In response to UMG, TikTok said in a statement, “It is sad and disappointing that Universal Music Group has put their own greed above the interests of their artists and songwriters. Despite Universal’s false narrative and rhetoric, the fact is they have chosen to walk away from the powerful support of a platform with well over a billion users that serves as a free promotional and discovery vehicle for their talent. TikTok has been able to reach ‘artist-first’ agreements with every other label and publisher. Clearly, Universal’s self-serving actions are not in the best interests of artists, songwriters and fans.”
Three years ago, in February 2021, UMG touted a global agreement with TikTok that it said “delivers equitable compensation for recording artists and songwriters and significantly expands and enhances the companies’ existing relationship, promoting the development of new innovative experiences.”
On Tuesday, UMG posted an open letter “to the artist and songwriter community” with the headline “Why We Must Call Time Out on TikTok.”
In the letter, the music company called TikTok “an increasingly influential platform with powerful technology and a massive worldwide user base.” UMG said that in its contract renewal discussions with TikTok, it has “been pressing them on three critical issues — appropriate compensation for our artists and songwriters, protecting human artists from the harmful effects of AI, and online safety for TikTok’s users.”
With respect to the issue of artist and songwriter compensation, TikTok “proposed paying our artists and songwriters at a rate that is a fraction of the rate that similarly situated major social platforms pay,” according to UMG’s letter.

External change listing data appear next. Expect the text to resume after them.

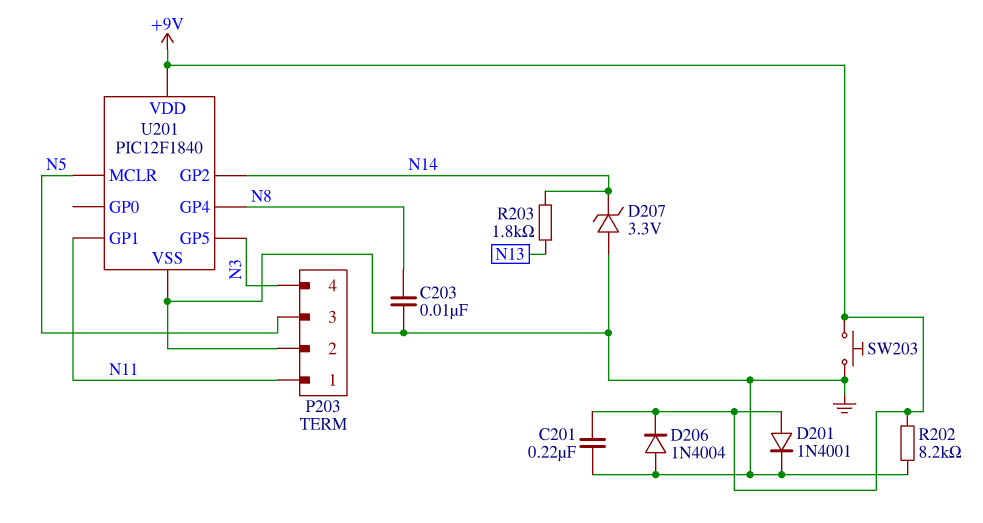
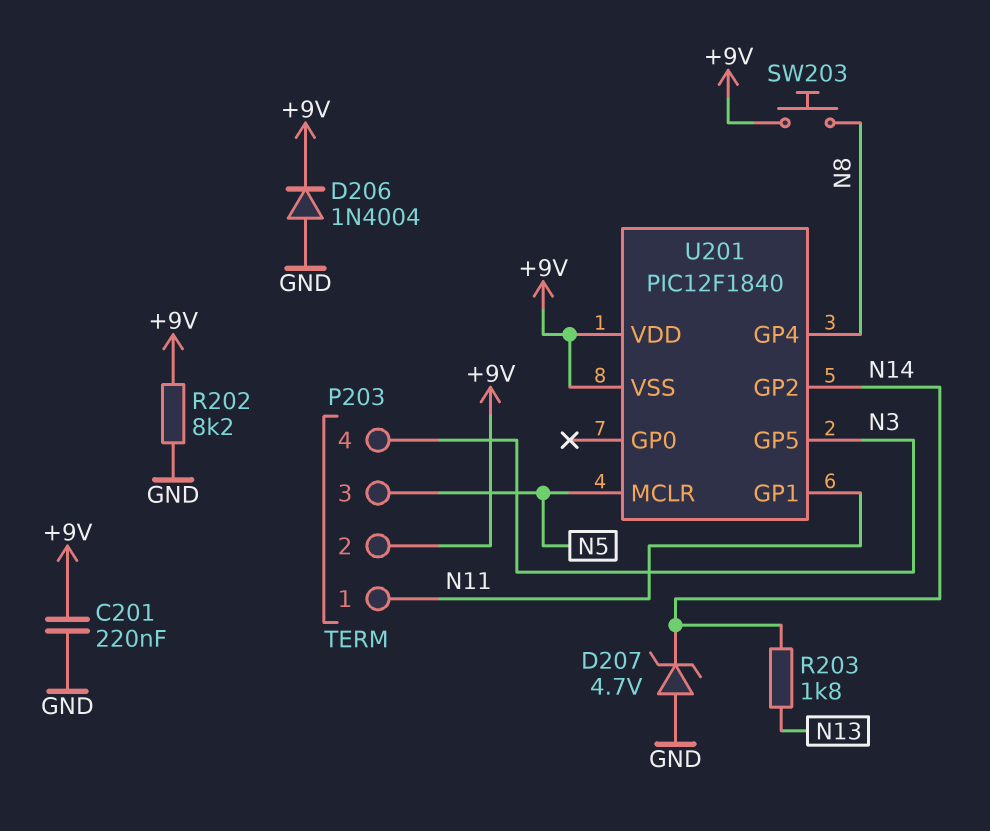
C203: 10nF (GND, N8) -> none
D201: diode 1N4001 (A +9V, K GND) -> none
D207: zener 3.3V (A GND, K N14) -> zener 4.7V (A GND, K N14)
P203 pin 2: GND -> +9V
SW203: button (+9V, GND) -> button (+9V, N8)
U201 pin VSS: GND -> +9V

As an indication of “how little TikTok compensates artists and songwriters, despite its massive and growing user base, rapidly rising advertising revenue and increasing reliance on music-based content, TikTok accounts for only about 1% of our total revenue.”
“Ultimately TikTok is trying to build a music-based business, without paying fair value for the music,” UMG said in the letter.

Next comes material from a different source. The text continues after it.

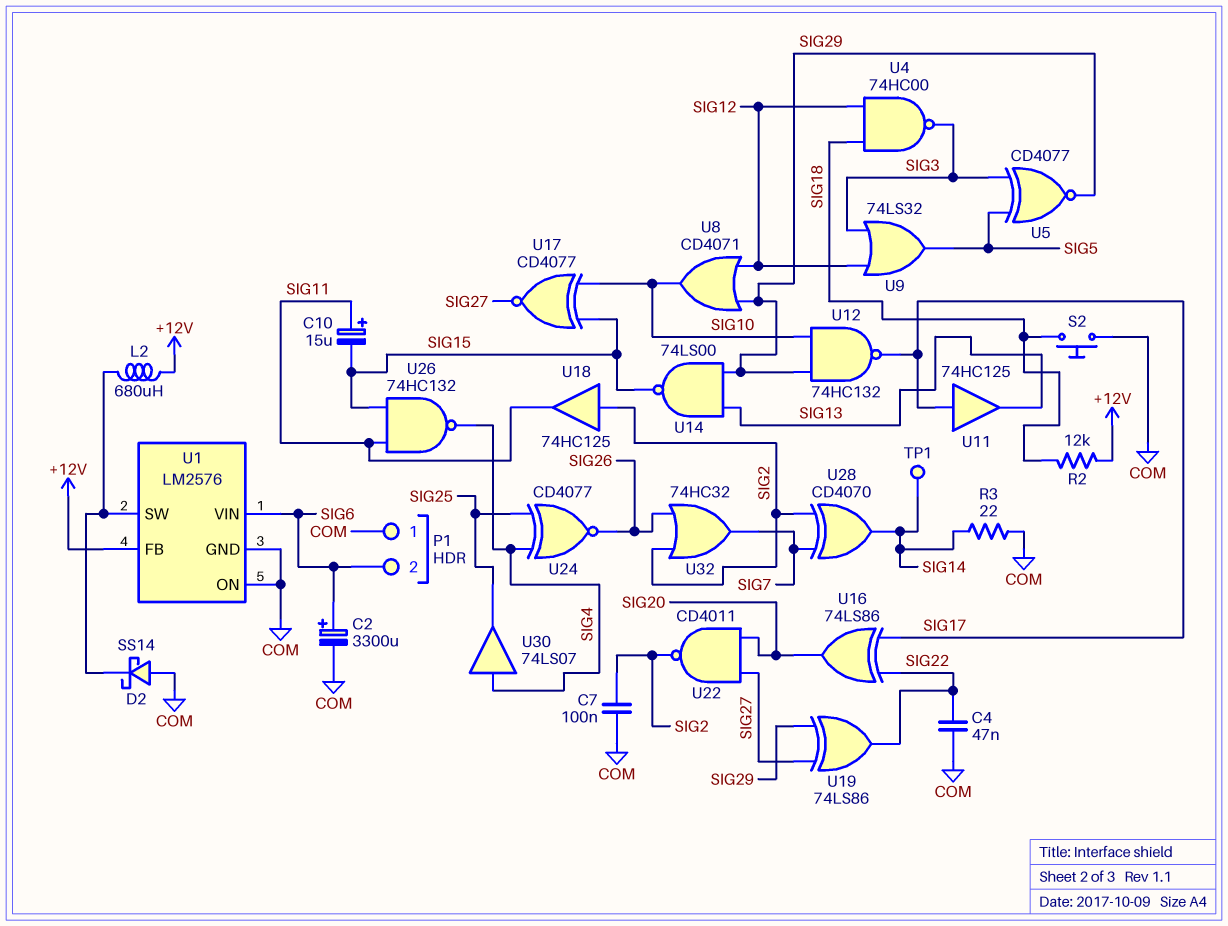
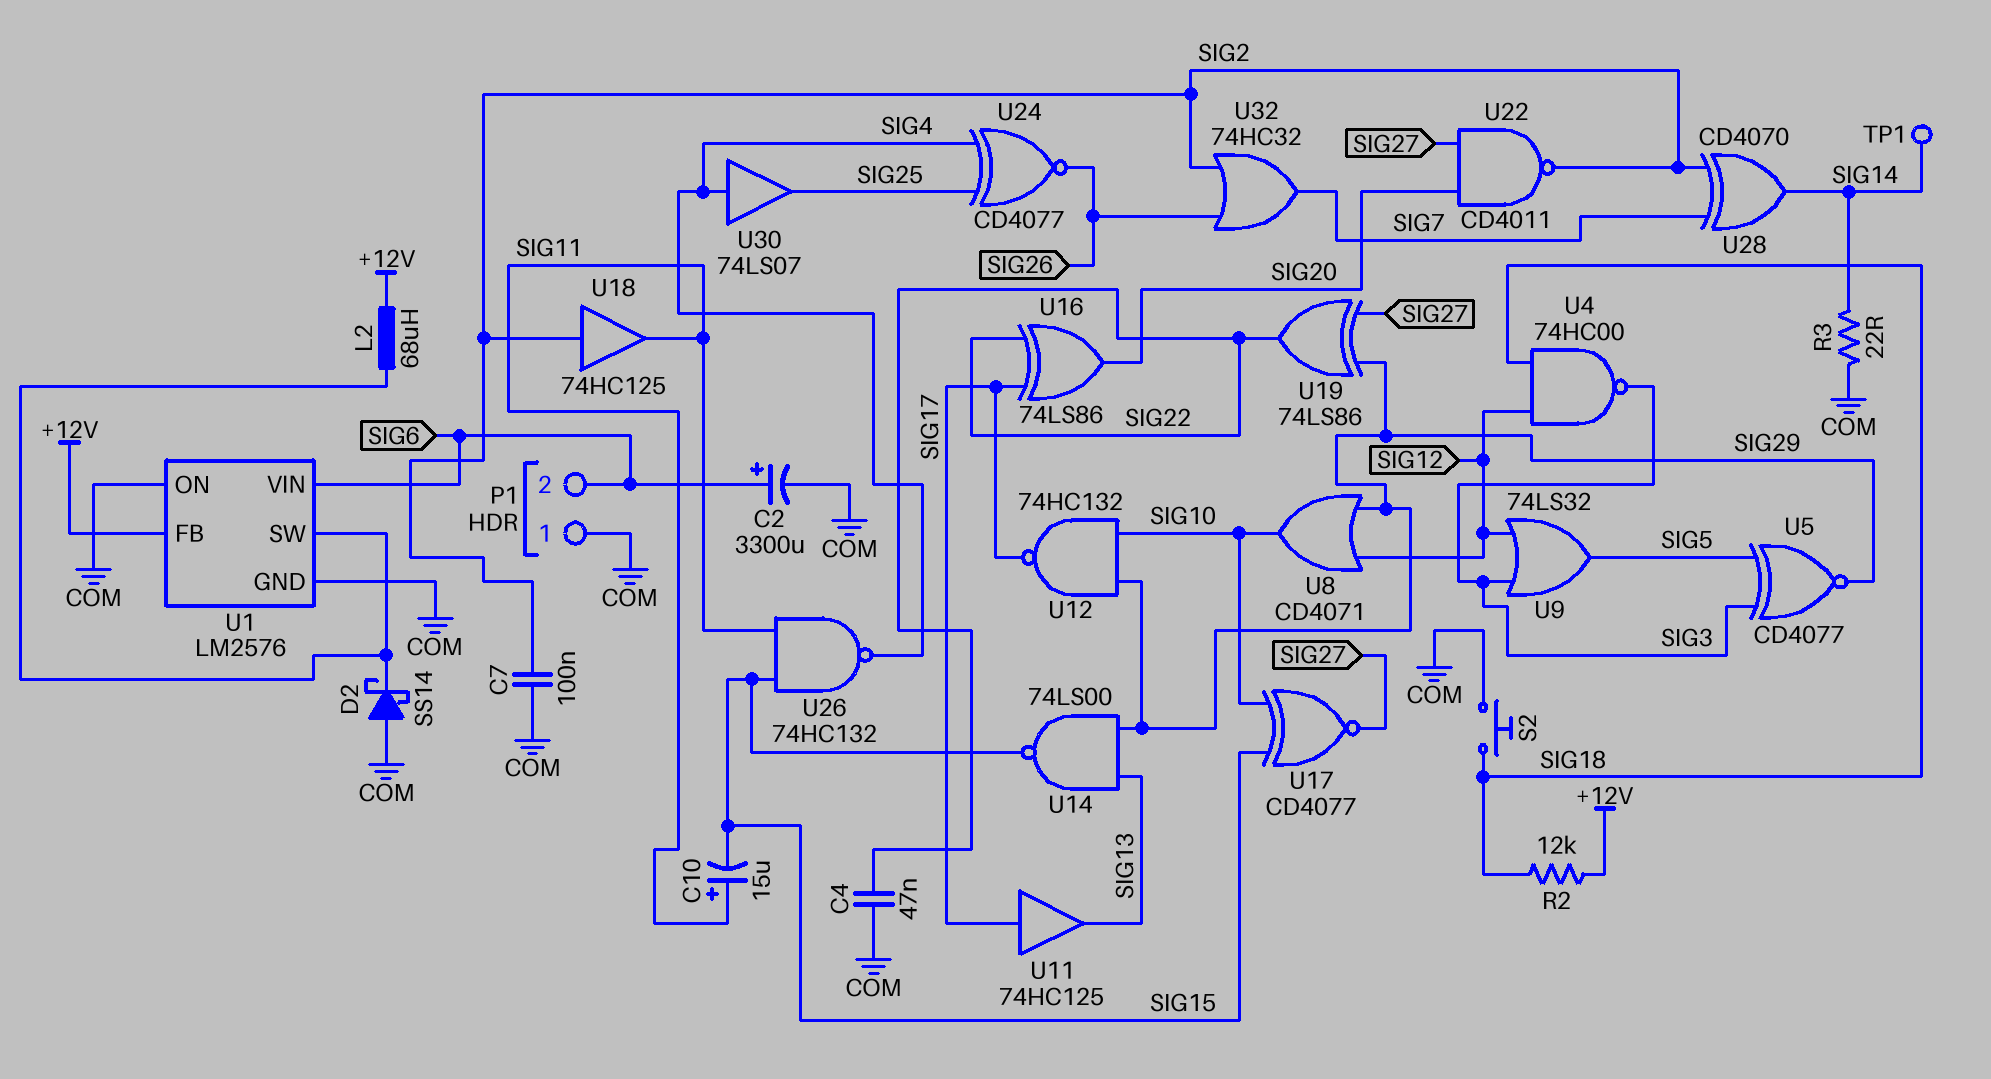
L2: 680uH (+12V, U1/SW) -> 68uH (+12V, U1/SW)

Regarding the issue of artificial intelligence, TikTok “is allowing the platform to be flooded with AI-generated recordings — as well as developing tools to enable, promote and encourage AI music creation on the platform itself — and then demanding a contractual right which would allow this content to massively dilute the royalty pool for human artists, in a move that is nothing short of sponsoring artist replacement by AI,” UMG said.

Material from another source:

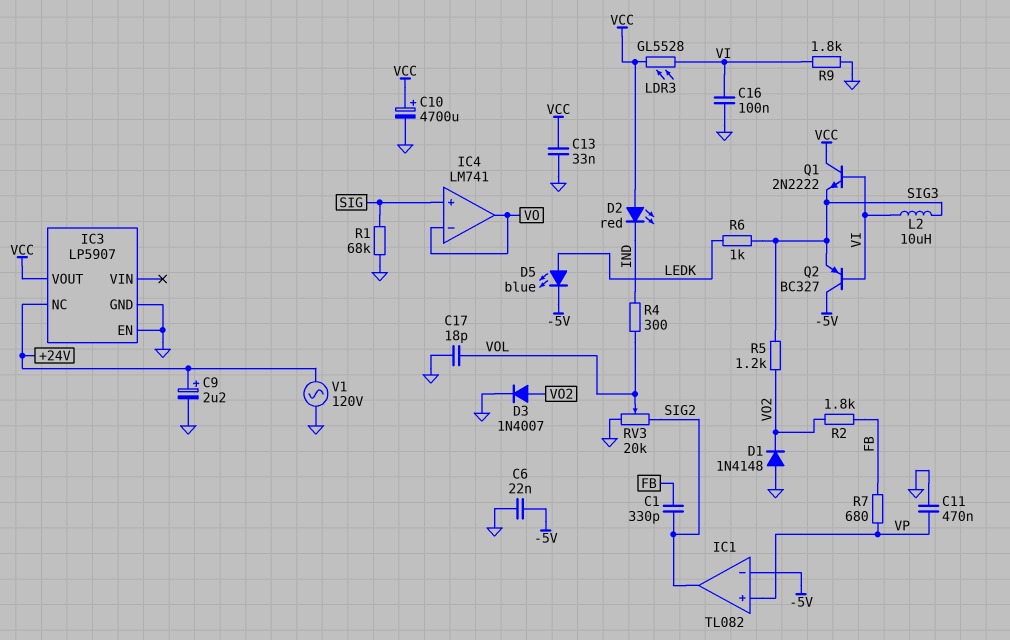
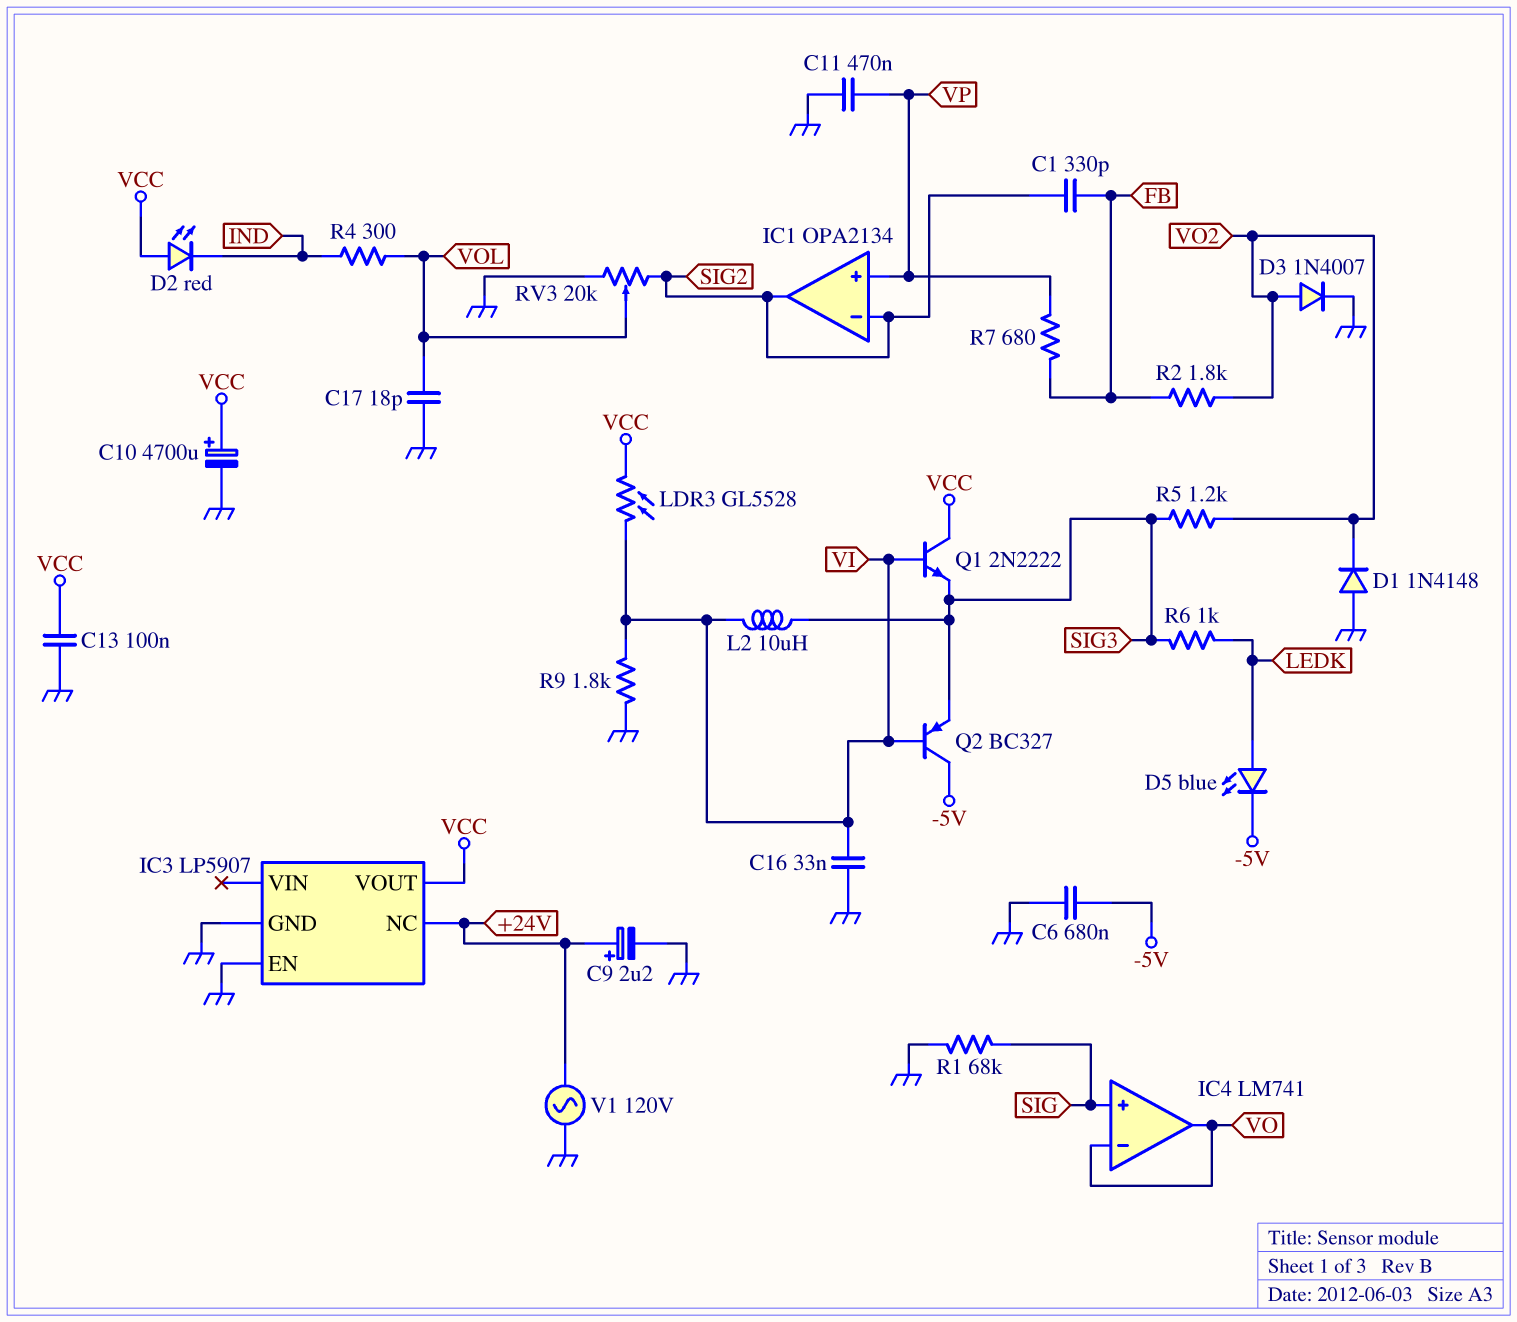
C6: 22nF (-5V, GND) -> 680nF (-5V, GND)
C13: 33nF (GND, VCC) -> 100nF (GND, VCC)
C16: 100nF (GND, VI) -> 33nF (GND, VI)
IC1: TL082 -> OPA2134
IC1 pin in-: -5V -> SIG2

In addition, according to Universal Music, TikTok “makes little effort to deal with the vast amounts of content on its platform that infringe our artists’ music and it has offered no meaningful solutions to the rising tide of content adjacency issues, let alone the tidal wave of hate speech, bigotry, bullying and harassment on the platform.” The music company claimed that the only means available to seek the removal of infringing or problematic content (such as pornographic deepfakes of artists) is “through the monumentally cumbersome and inefficient process which equates to the digital equivalent of Whac-a-Mole.”
According to UMG, when it proposed that TikTok take similar steps as other digital platform partners to try to address these issues, “it responded first with indifference, and then with intimidation.”
“As our negotiations continued, TikTok attempted to bully us into accepting a deal worth less than the previous deal, far less than fair market value and not reflective of their exponential growth,” UMG wrote. It claimed TikTok tried to intimidate the company “by selectively removing the music of certain of our developing artists, while keeping on the platform our audience-driving global stars.”
“TikTok’s tactics are obvious: use its platform power to hurt vulnerable artists and try to intimidate us into conceding to a bad deal that undervalues music and shortchanges artists and songwriters as well as their fans,” UMG said. “We will never do that. We will always fight for our artists and songwriters and stand up for the creative and commercial value of music.”
The company added, “We honor our responsibilities with the utmost seriousness. Intimidation and threats will never cause us to shirk those responsibilities.”